SCC Chem Club: A Volcano and A Liquid Nitrogen Demo

On September 24, 2015, the SCC Chemistry Club amazed the students of Sacramento City College yet again with the SCC ACS Chemistry Club booth at SCC Student Club Day. The Chem Club had 2 demonstrations for display and a chemistry trivia corner where students answered science questions to win prizes of candy or chemistry moles.

Person in proper safety gear dipping a flower in liquid nitrogen

Nicole Ackerman, SCC Chem Club Vice President, dips a flower in liquid nitrogen. The volcano awaits an eruption!
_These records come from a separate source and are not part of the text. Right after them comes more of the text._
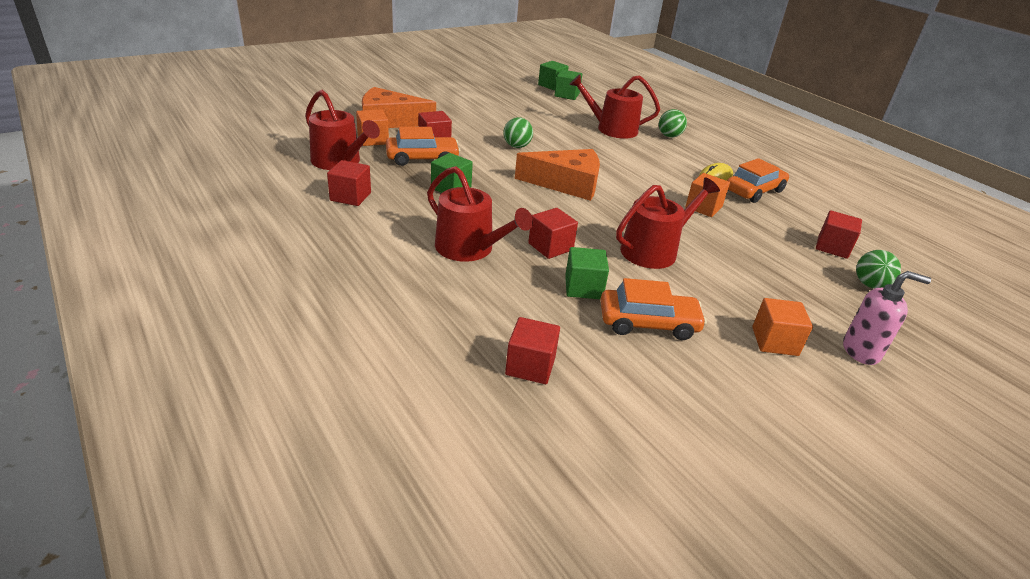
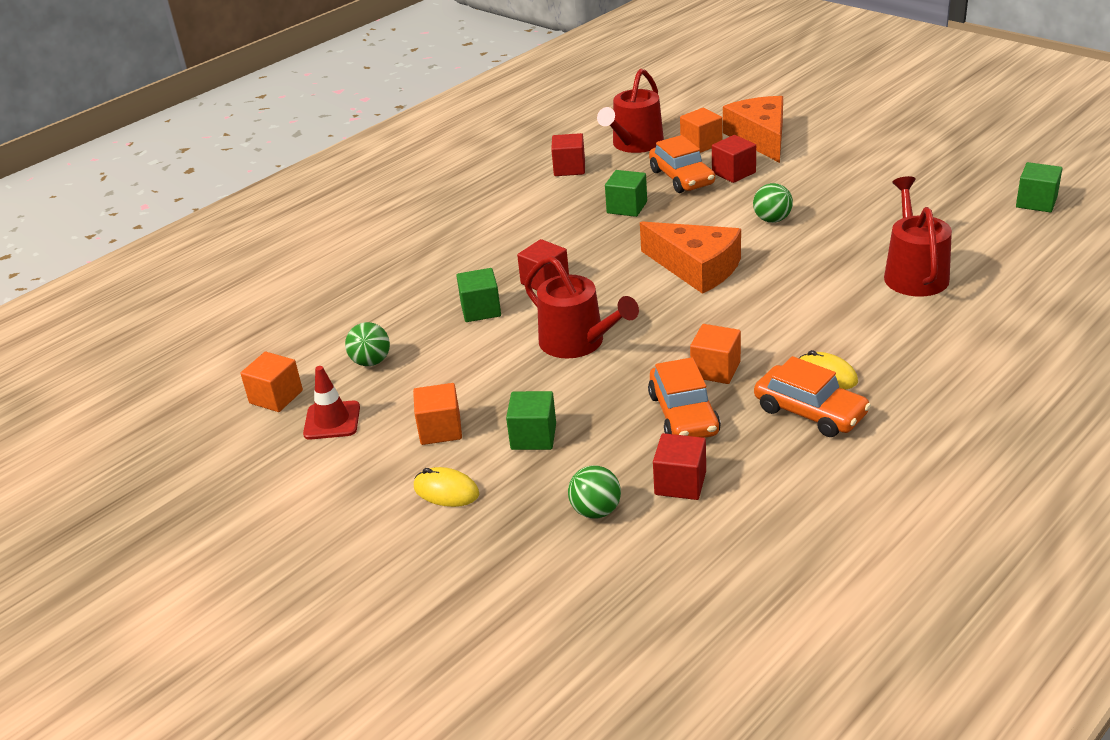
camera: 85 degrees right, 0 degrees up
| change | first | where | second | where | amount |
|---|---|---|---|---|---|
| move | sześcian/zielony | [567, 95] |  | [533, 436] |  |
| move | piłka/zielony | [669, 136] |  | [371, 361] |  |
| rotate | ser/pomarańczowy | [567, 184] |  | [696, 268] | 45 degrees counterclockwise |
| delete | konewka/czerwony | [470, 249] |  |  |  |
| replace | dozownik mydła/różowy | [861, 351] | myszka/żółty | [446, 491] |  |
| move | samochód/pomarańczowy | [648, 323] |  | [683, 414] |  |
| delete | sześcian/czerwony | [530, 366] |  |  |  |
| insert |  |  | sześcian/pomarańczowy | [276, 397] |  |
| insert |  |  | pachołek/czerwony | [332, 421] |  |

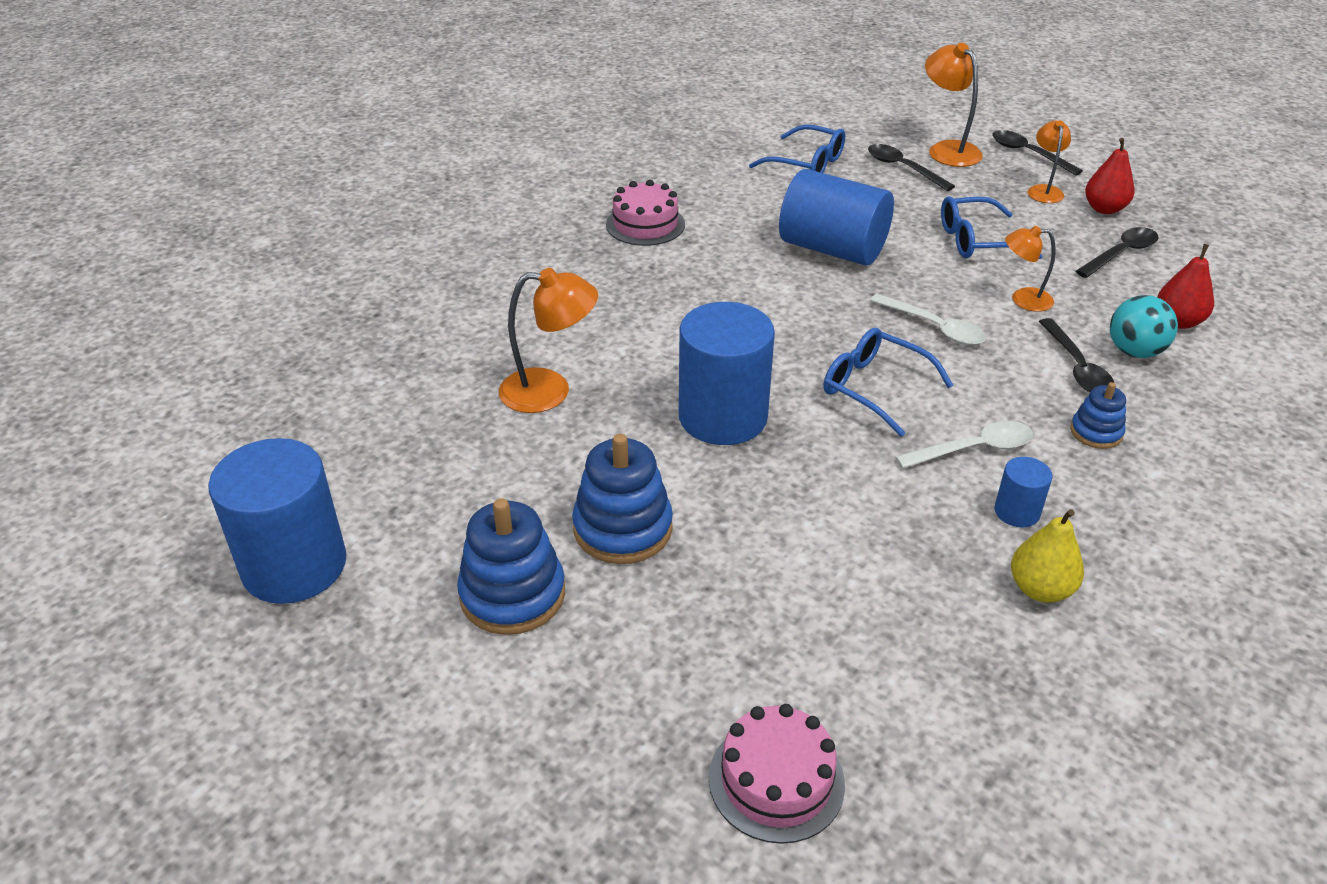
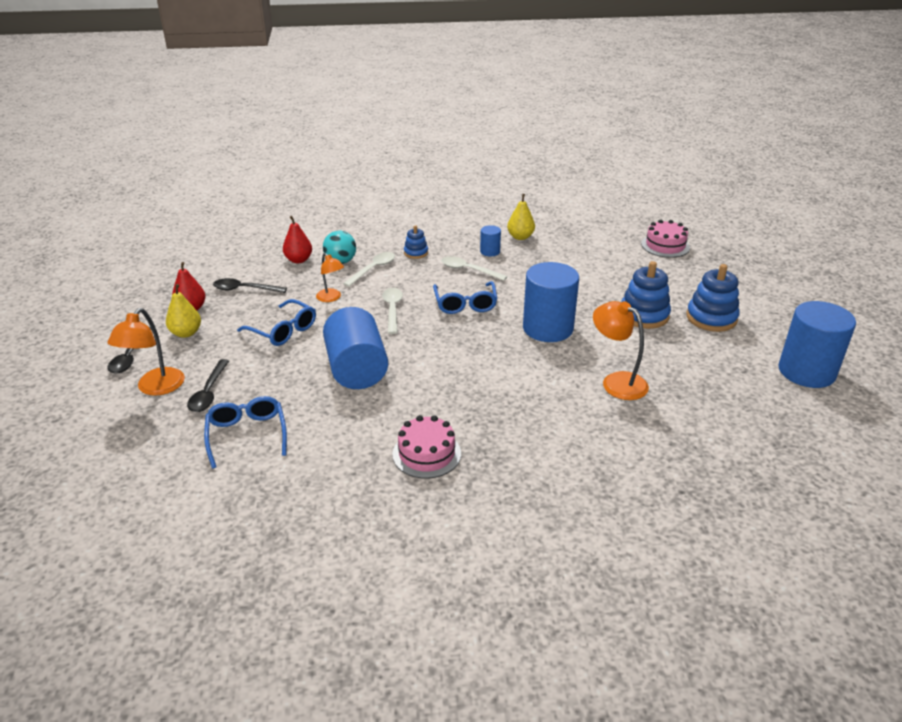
camera: 135 degrees left, 5 degrees down
| change | first | where | second | where | amount |
|---|---|---|---|---|---|
| replace | lampka/pomarańczowy | [1044, 190] | gruszka/żółty | [186, 333] |  |
| recolor | łyżka/czarny | [1077, 367] | łyżka/biały | [373, 269] |  |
The main demonstration of the Chem Club booth was the Baking Soda Volcano, built by Ryan Johnson, one of our Chem Club members. The Baking Soda Volcano is a classic demonstration of an acid-base reaction. For the Baking Soda Volcano demonstration, warm water, dish detergent, and baking soda are placed inside the volcano. In order to create an “eruption”, vinegar is then poured inside the volcano and from there, the resulting “lava” pours out of the volcano.
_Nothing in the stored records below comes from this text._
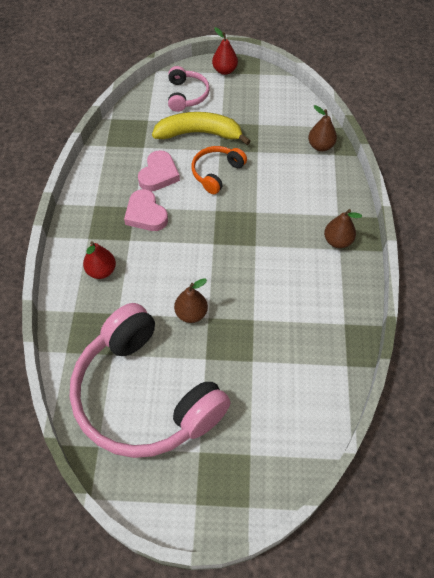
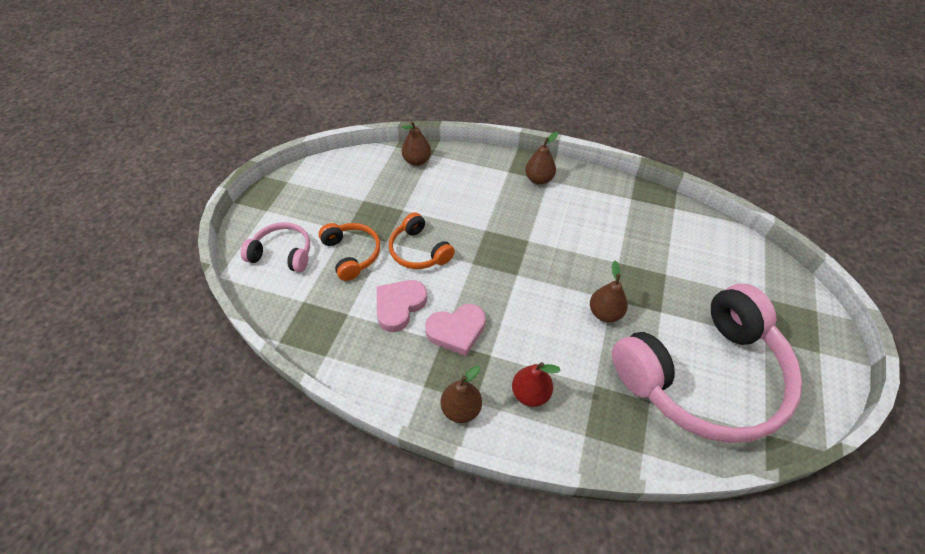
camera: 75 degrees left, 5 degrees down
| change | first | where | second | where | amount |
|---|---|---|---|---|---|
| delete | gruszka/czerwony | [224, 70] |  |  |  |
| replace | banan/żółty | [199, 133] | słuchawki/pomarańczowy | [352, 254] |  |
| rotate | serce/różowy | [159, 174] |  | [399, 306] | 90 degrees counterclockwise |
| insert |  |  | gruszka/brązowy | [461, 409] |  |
The reaction of the Baking Soda Volcano is an acid-base reaction. The baking soda, which is sodium bicarbonate, acts as a base in this reaction whereas the vinegar, or acetic acid, as an acid. When adding the acetic acid to sodium bicarbonate, the acetic acid reacts with the sodium bicarbonate and neutralizes the sodium bicarbonate. One of the products from this acid-base reaction is the carbon dioxide gas, which is what causes the fizzing and the bubbling of the volcano “eruption”. The “lava” that flows out of the volcano is a dilute solution of sodium acetate and water, which are the other products of the acid-base reaction.
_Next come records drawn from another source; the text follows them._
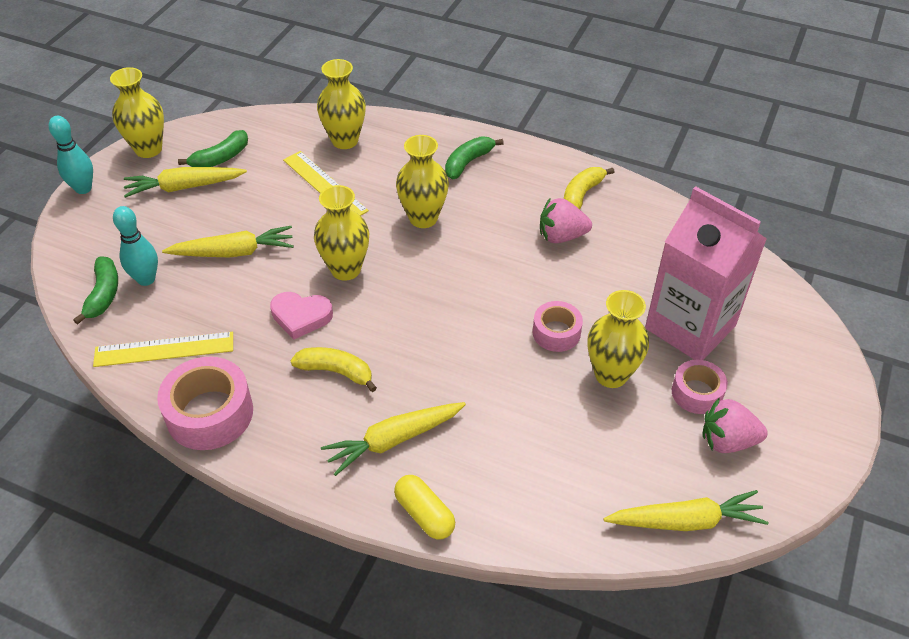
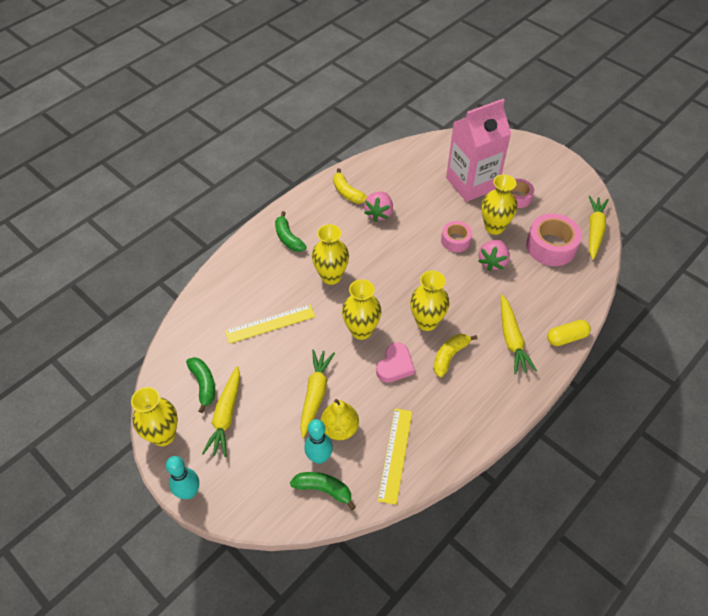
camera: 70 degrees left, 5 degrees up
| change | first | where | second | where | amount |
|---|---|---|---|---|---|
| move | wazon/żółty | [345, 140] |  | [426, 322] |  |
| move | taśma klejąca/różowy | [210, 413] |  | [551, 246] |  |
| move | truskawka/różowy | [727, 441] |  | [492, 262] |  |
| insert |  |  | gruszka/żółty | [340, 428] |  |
The other demonstration that the Chem Club had at the booth was the Liquid Nitrogen demonstration. In this demonstration, the demonstrator and students take an array of objects, such as, flowers and safely (and under supervision of the club’s advisor, Bill Miller) place the objects in liquid nitrogen for a few seconds, remove the object from the liquid nitrogen and see the results of their now frozen object. The object, in this case, a flower, is now frozen when placed in the liquid nitrogen because the liquid nitrogen freezes the water inside the flower since water freezes at 0°C and liquid nitrogen boils at -196°C.

The booth, along with the mentioned demonstrations, had the local Sacramento ACS stickers, pins, and fliers with information about the SCC ACS Chemistry Club.

Author: Micah Bongo

Micah Bongo is the marketing and web site coordinator for the Sacramento City College Chemistry Club. She also works at Micromidas.